“Clowning” with Six Degrees of Food News

Editor’s note: What does the opening of a McDonald’s in Beijing have to rising food prices in the US, or food riots in other parts of the developing world? Plenty, according to Jen Humphrey, a student in Professor Simran Sethi’s Media and the Environment course at the University of Kansas. This post was originally published to the course blog on Tuesday, March 11, 2008.

Anyone else find this photo creepy?

11mcdonalds.jpg

Something about the sunglasses, I guess. Or the export of American culture.

The photo depicts clowns who were on hand to celebrate the opening of a McDonald’s in Beijing, and it was part of a New York Times article about the company’s record profits in February. McDonald’s profits jumped 11.7 percent internationally, fueled in part by Leap Year sales but also the weak U.S. dollar. You can get more Mac for your Yuan these days.

I’d like to use that story to play the Six Degrees of Separation game. But instead of people, in this instance, I’d like to look at the short distance between food news. We know McDonald’s is doing well – that’s one data point. Let’s put another marker by the story that University of Washington researchers determined that calorie for calorie, junk food is way cheaper than good-for-you food. According to the researchers, who compared foods in major grocery stores in the Seattle area, you pay $1.76 per 1,000 calories for sugary, fatty foods that have the most calories, but you pay $18.16 per 1,000 calories for the lowest-calorie foods (which are most often better for you, such as fruits and vegetables).

Now, here’s our third degree: increasing food costs overall. We’ve endured a 4.2 increase for meats, fish, veggies, fruit, dairy and eggs in 2007, and there’s a predicted jump of 3.5 to 4.5 percent in food costs for this year. May not sound like much to you as an individual, but when you add in higher fuel costs for gasoline and heating your home, you’re bound to notice it.

And finally, there isn’t enough grain to go around. We’re looking at a worldwide grain shortage brought about in part by more people on the planet, corn-hungry biofuels such as ethanol, and fewer acres to grow food successfully. Or, you can think of it the way Daniel W. Basse of the AgResource put it in this comprehensive look at grain shortages: “Everyone wants to eat like an American on this globe,” Basse said. “But if they do, we’re going to need another two or three globes to grow it all.”

When I look at the big, big picture, taking all this news and more into account, I’m scared by what I see coming together. A faltering U.S. economy. More people are cash-strapped and rely on unhealthy, calorie-dense foods. Those unhealthy foods gobble up lots of resources (transportation, grain for animal meats, land and plastics for packaging, among them). Global warming may restrict those resources even further. At the same time, prices for all foods are going up, driven in part by scarcity of supply. Already, some nations have to safeguard grain supplies that are distributed to keep people from rioting.

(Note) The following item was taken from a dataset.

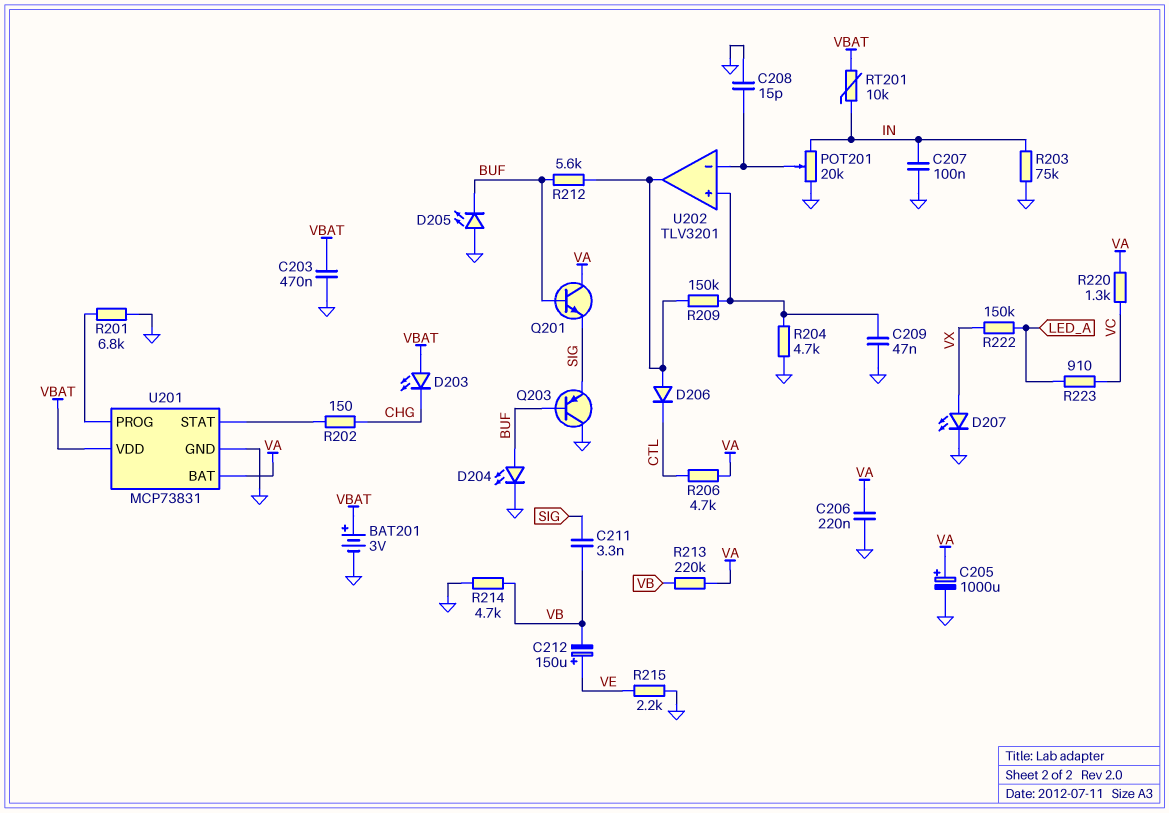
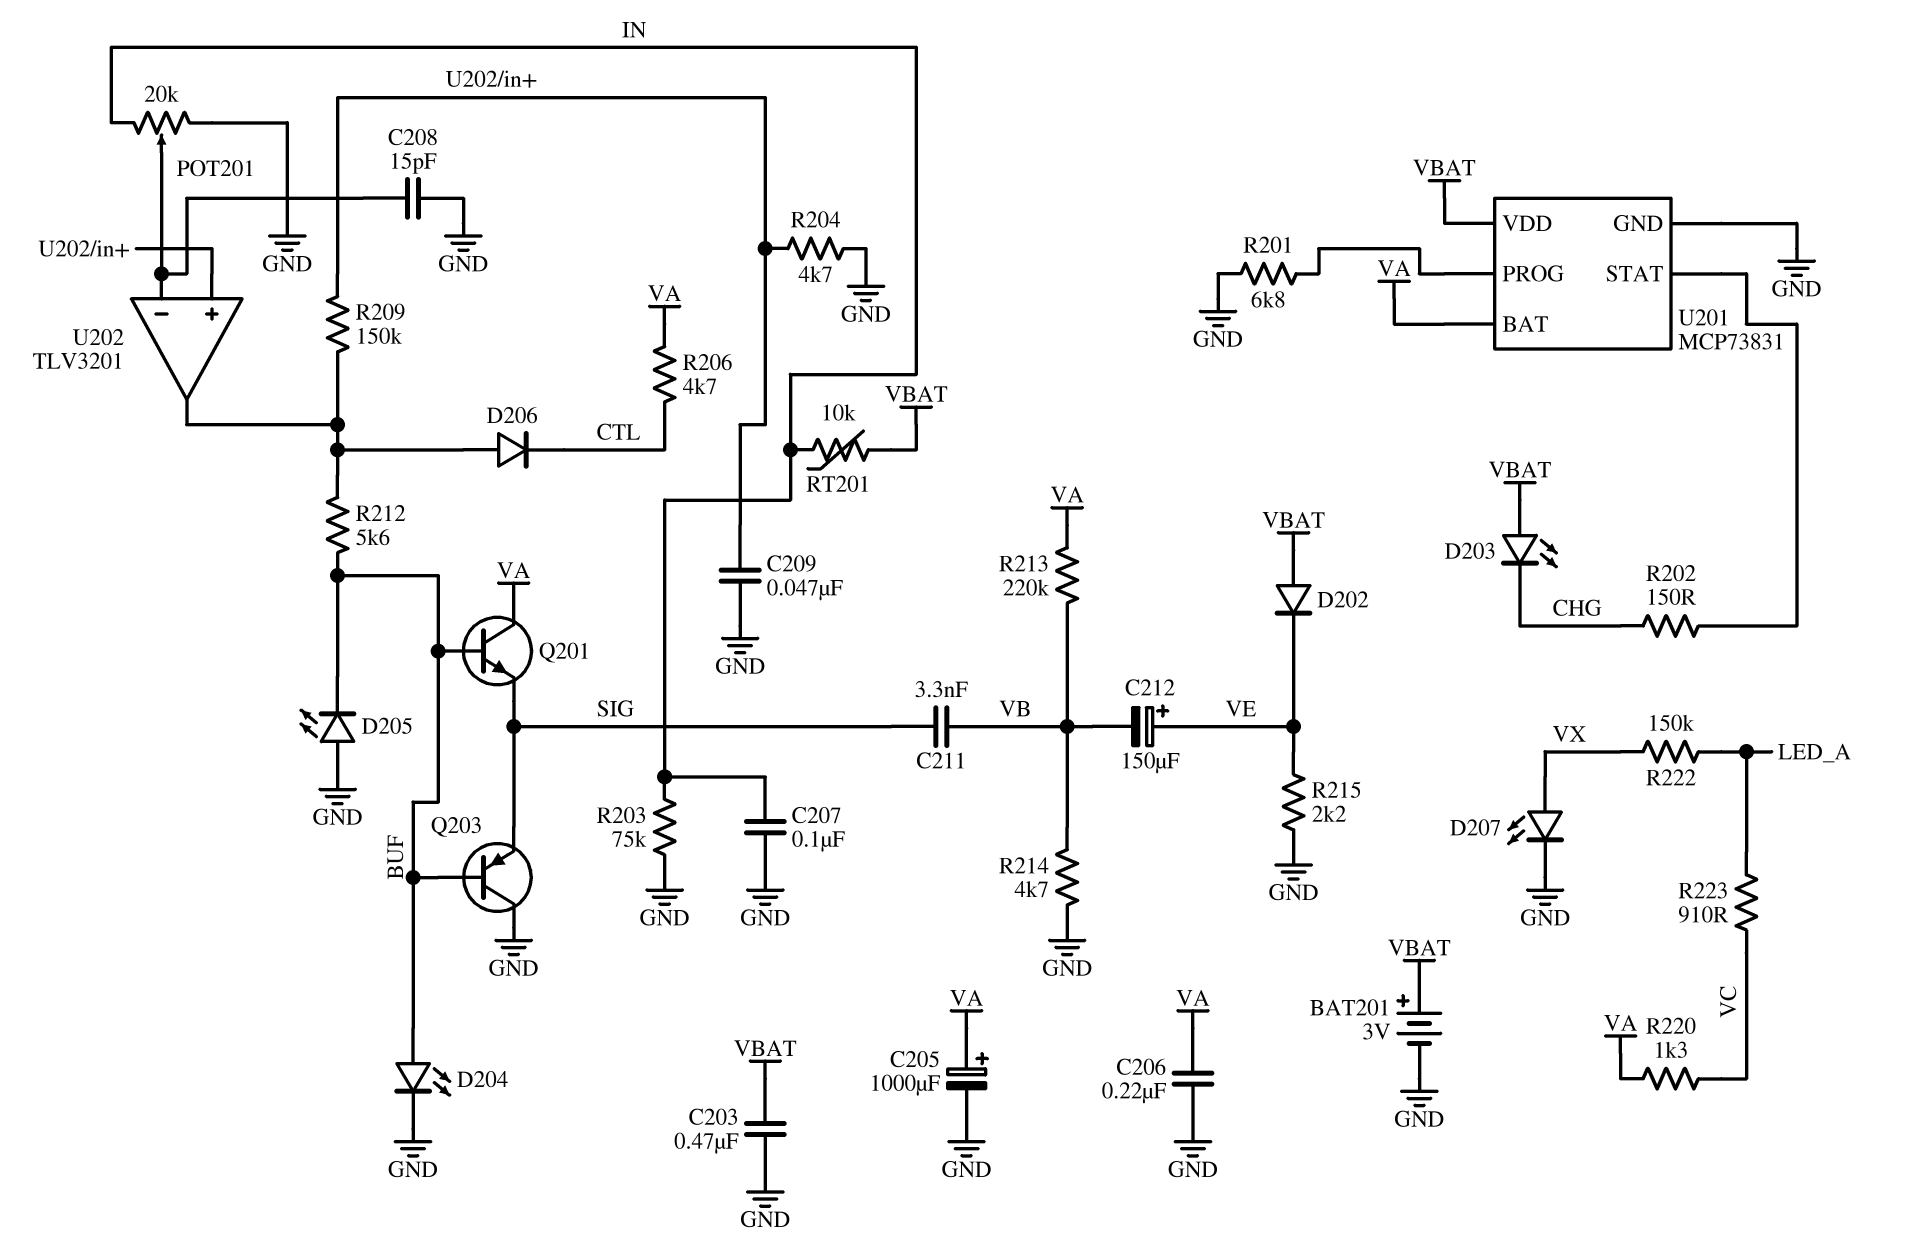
D202: none -> diode (A VBAT, K VE)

There’s no easy way to answer such a complex economic web of problems. But I think that if anything would bring about change to the American, Western diet that the world seems to embrace more and more often, it’s going to be the force wielded by economics. If there isn’t enough money to buy meat, or bread or milk, at some point we will be forced to go without it. I wonder how that will affect that jump in profit at McDonalds?*

*And I’m not picking on McD’s as the evil empire, but they are a mom and apple pie export of American living, as well as an enormous corporate success. About 47 million people each day eat at the 31,000 McDonald’s locations worldwide. That’s roughly the entire populations of Greece, Australia and the Netherlands combined.